Le capitaine demeura interdit, les bras ballants, les yeux écarquillés.

— Amen ! monsieur, » prononça-t-il enfin avec effort, et sans jurer cette fois par la barbe de sa mère.

Héroïquement, il exécuta l’ordre reçu. L’hélice stoppa, le Seamew demeura immobile à la surface de la mer, et la distance qui le séparait du navire poursuivant diminua graduellement. C’était bien un vaisseau de guerre portugais, reconnaissable à la longue flamme qui se déroulait à son grand mât. Vingt minutes plus tard, un mille à peine le séparait encore du Seamew.

Thompson fit alors mettre à flot une embarcation dans laquelle prirent place les agents de police. Pip n’en revenait pas.

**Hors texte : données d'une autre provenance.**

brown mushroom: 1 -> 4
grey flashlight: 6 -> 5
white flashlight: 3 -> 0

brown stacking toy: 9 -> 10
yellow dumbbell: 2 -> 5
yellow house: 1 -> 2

Voilà, maintenant qu’on rendait les otages !

Le lieutenant, cependant, et six de ses hommes ne s’étaient pas embarqués avec leurs camarades. L’étonnement du capitaine fut au comble, en les voyant paraître à leur tour, en voyant surtout quels singuliers colis ils transportaient.

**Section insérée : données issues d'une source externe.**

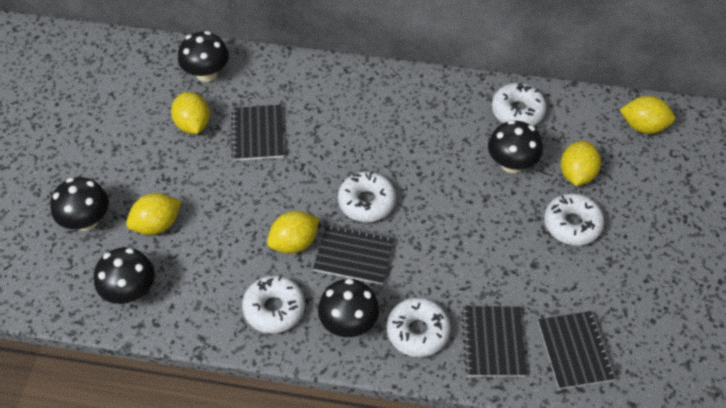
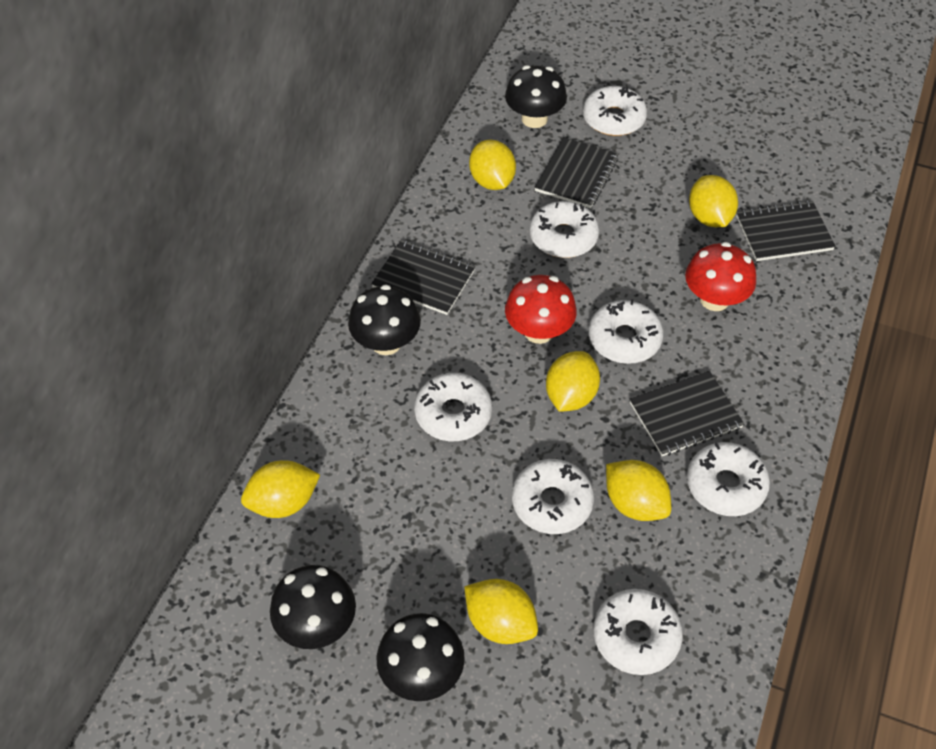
black mushroom: 5 -> 4
red mushroom: 0 -> 2
white donut: 5 -> 7
yellow lemon: 5 -> 6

Ces colis, colis humains, n’étaient autres que le noble don Hygino Rodriguez da Veiga et ses deux frères. Encore accablés des coups de Neptune, sortes de cadavres vivants, ils n’essuyaient aucune résistance. Le capitaine les vit passer par-dessus le bastingage, insensibles et inconscients.

« Ah çà, mais !… Ah çà, mais !… » gronda le brave capitaine, incapable de trouver une explication.

Pour surpris qu’il fut, sir Hamilton l’était plus encore. Indigné de ce traitement infligé à des gentlemen, il avait cependant mis une sourdine prudente à ses perpétuelles protestations. Provisoirement au moins, il se contenta de demander quelques éclaircissements à un matelot auprès duquel le hasard l’avait placé.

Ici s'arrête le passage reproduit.